Große Liebe und die bekannten Todesfälle bei „Romeo & Julia“ in Berlin
ROMEO & JULIA – LIEBE IST ALLES
Musical von Peter Plate und Ulf Leo Sommer (Musik und Liedtexte)
und Joshua Lange (Musik)
Nach der literarischen Vorlage von William Shakespeare
und der Übersetzung von August Wilhelm von Schlegel
Uraufführung im Theater des Westens, Berlin, am 19. März 2023
Regie: Christoph Drewitz
Choreografie: Jonathan Huor
Es spielt die „Capulet-Kapelle“ unter Leitung von Robert Paul
Theater des Westens, Berlin, 13. Juli 2025
von Ralf Krüger
Für alle, die wie ich in der Schule nicht aufgepasst hatten, klärt sich nun endlich die Sache mit der Nachtigall und der Lerche. Das Publikum erlebt die Liebesnacht von Romeo und Julia. Der junge Mann hat zu diesem Zeitpunkt schon seinen Widersacher Tybalt im Duell getötet und ist aus Verona verbannt worden. Mit Hilfe von Pater Lorenzo und Julias Amme ist es den frisch Vermählten vergönnt, wenigstens diese einzige Nacht gemeinsam in Julias Zimmer zu verbringen. Wecker oder Wanduhren sind noch nicht erfunden, so erzählen die Vogelstimmen, was die Stunde geschlagen hat. Nein, die Lerche singt noch nicht ihr Ständchen, es ist noch Nacht und die Liebenden haben noch Zeit.
Es bereitet dem Musical-Besucher sichtliches Vergnügen, solch feinsinnigen Dialogen zu lauschen. Man hat sich am Theater alle Mühe gegeben, originale Texte aus der Zeit Shakespeares (in deutscher Übersetzung) in die Handlung einzubauen. Das klingt keineswegs altbacken, eher frisch und freundlich, so wie ich es mir für unsere Alltagssprache wünschte. Eine Freude ist es, Julias Monolog auf dem Balkon zu folgen. Sie schwankt noch in ihren Gefühlen zu Romeo und hofft, dass ihre Liebe vielleicht den immerwährenden Krieg ihrer Familien, den Capulets und den Montagues, befrieden kann. Romeo ist in dieser Szene der schüchterne und über beide Ohren verliebte Jüngling, der sich nicht traut, die Schöne auf dem Balkon anzusprechen.
Laura Schatz und Alexander Hartmann geben an diesem Sonntagnachmittag das vielleicht berühmteste Liebespaar der Literaturgeschichte mit großer Spielfreude und einer stimmlichen Brillanz, die bei den vielen Dialogen, die sie lernen mussten, wirklich überrascht und begeistert.
Die Musik in diesem Musical ähnelt dem Sound und der Vita von Rosenstolz.

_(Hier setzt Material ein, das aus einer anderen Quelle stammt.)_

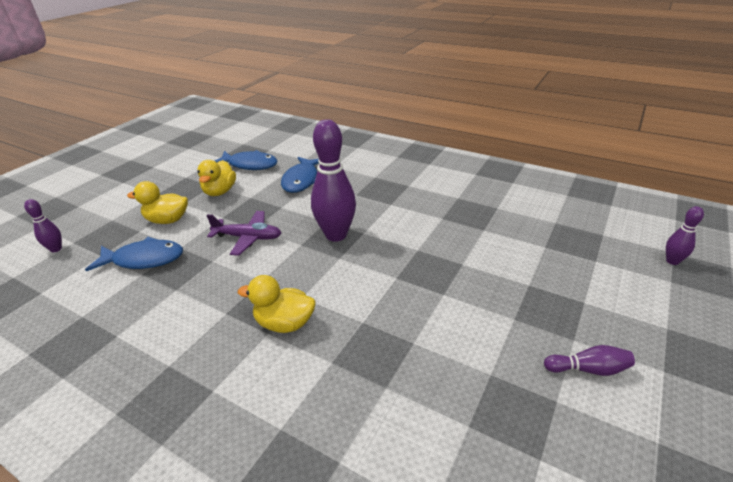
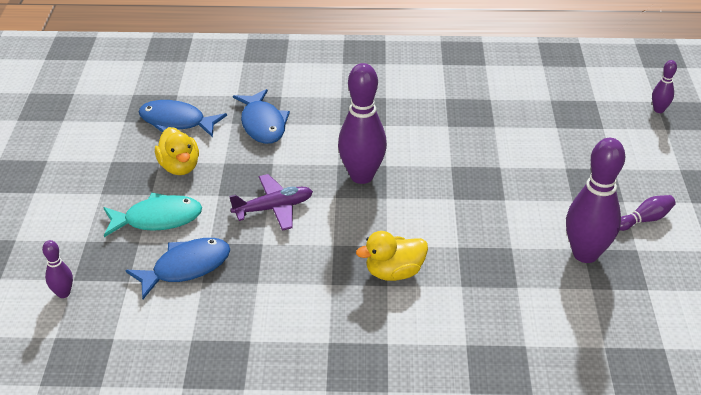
camera: 30 degrees left, 5 degrees up
(167, 220) = (157, 219): yellow duck -> turquoise fish
(250, 165) = (177, 122): blue fish -> blue fish turned 150 degrees counterclockwise
(489, 381) = (585, 254): none -> purple bowling pin

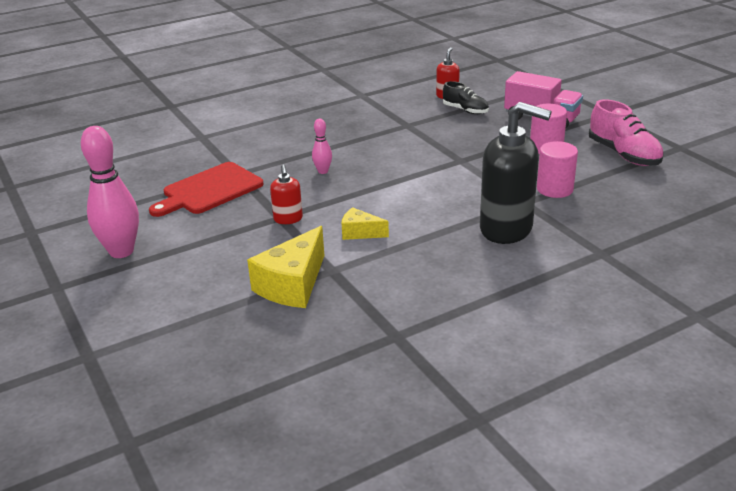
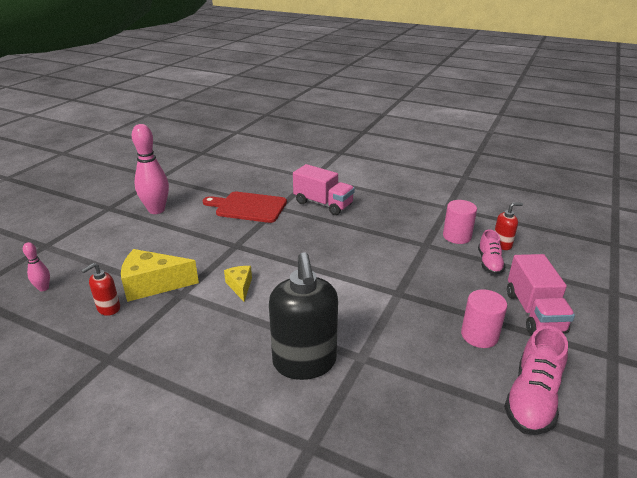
camera: 55 degrees right, 0 degrees up
(268, 148) = (323, 204): none -> pink truck
(288, 219) = (235, 249): red soap dispenser -> red soap dispenser (108, 308)
(323, 171) = (313, 237): pink bowling pin -> pink bowling pin (43, 288)
(465, 110) = (489, 263): black shoe -> pink shoe
(554, 189) = (404, 369): pink cylinder -> pink cylinder (457, 236)

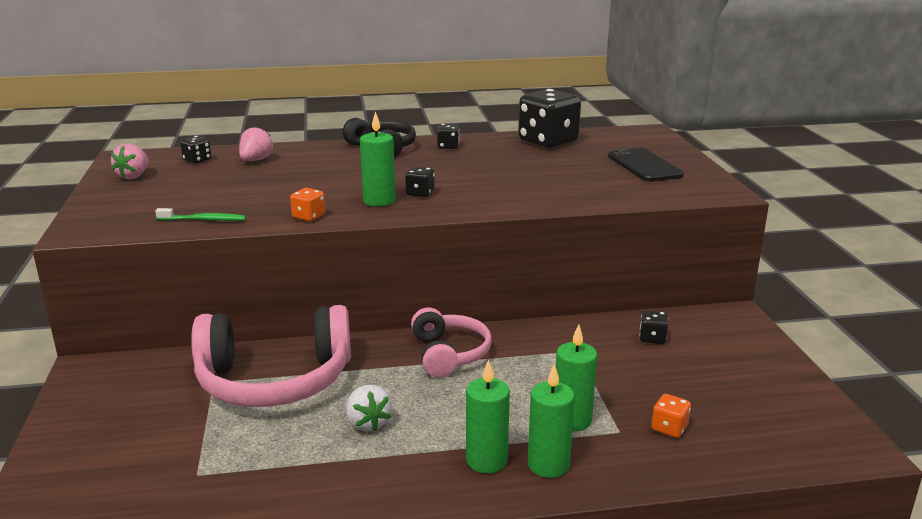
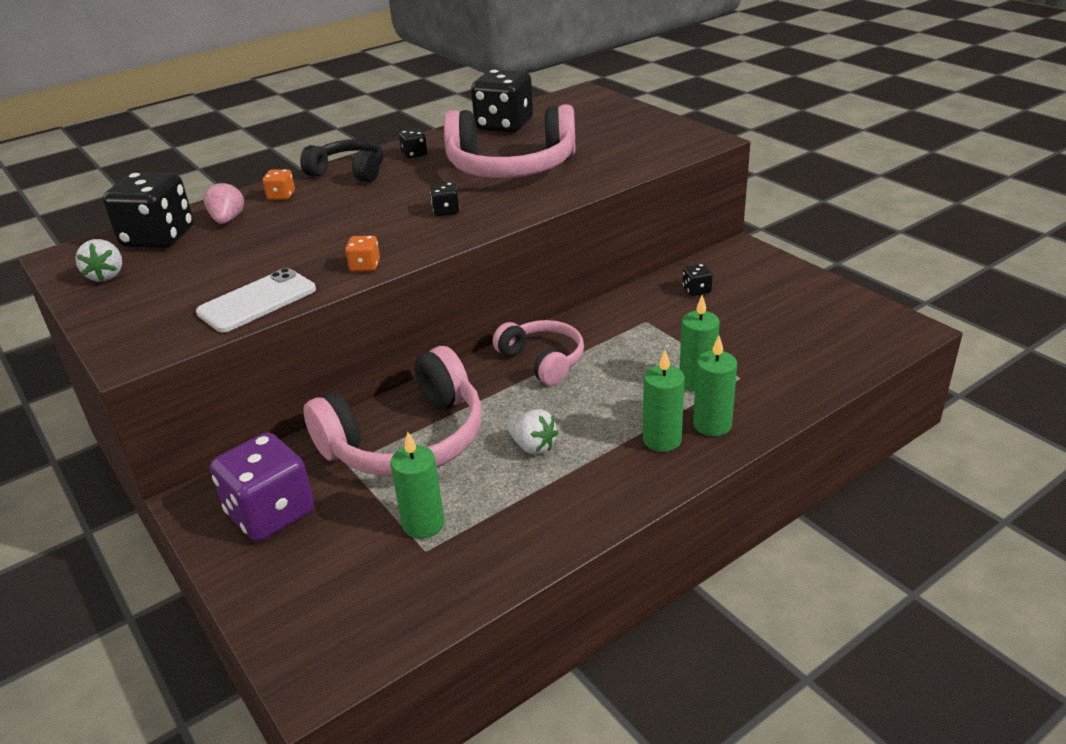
camera: 25 degrees left, 10 degrees up
(122, 398) = (271, 513): none -> purple dice
(134, 176) = (106, 276): pink strawberry -> white strawberry
(197, 160) = (158, 237): black dice -> black dice, size x2.27
(203, 220) = (257, 301): green toothbrush -> white phone
(379, 201) = (415, 230): green candle -> green candle (423, 524)
(515, 173) = (511, 167): none -> pink headphones
(644, 166) = (617, 130): black phone -> none
(669, 428) = (773, 361): orange dice -> orange dice (281, 196)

Das titelgebende Liebe ist alles von 2004 ist direkt von Rosenstolz übernommen worden und war in Deutschland und vor allem in Österreich lange Zeit in den Charts der populären Musik. Peter Plate, heute gemeinsam mit Ulf Leo Sommer künstlerischer Intendant des Theaters des Westens und Autor des Musicals, war der eine Teil des Duos Rosenstolz. Die Sängerin AnNa R. der andere. Sie starb in diesem Jahr mit 55 Jahren und löste berlinweit eine Welle von Trauerbekundungen aus. An den Eingängen zum Theater des Westens in der Kantstraße gibt es eine kleine „Pilgerstätte“ mit ihrem Bild und der Möglichkeit Blumensträuße niederzulegen.

Die knapp 25 Musikstücke sind allesamt gefällig im Sound. Es ist die bunte Musical-Mischung aus Balladen, rockigen Titeln und großen Ensemble-Nummern, die man erwartet. Die Härte des Krieges zwischen den befeindeten Familien im damaligen Verona wird durch eine eindrucksvolle Kampf-Choreografie auf die Bühne gebracht, bei der alle Beteiligten eine Art Teleskop-Stange durch die Gegend schwingen. Da rockt wirklich dieses alte Haus bis runter in die Fundamente und man möchte wissen, wie lange das Ensemble an der Perfektion dieser Kriegstänze wohl geübt haben mag.
Die Amme Julias in ihrer nicht zu übersehenden Ammentracht ist die „komische Nummer“ in diesem Stück und hat mit den Titeln Hormone und Jung sein für mich die größten Hits. Publikumsliebling Steffi Irmen brilliert seit der Uraufführung in dieser Rolle. Wir erleben Maike Katrin Merkel und nach einer Umbesetzung Nadine Lauterbach in dieser Rolle – sicherlich genau so lustig und tollpatschig gespielt, wie man sich eine Amme eben vorstellt.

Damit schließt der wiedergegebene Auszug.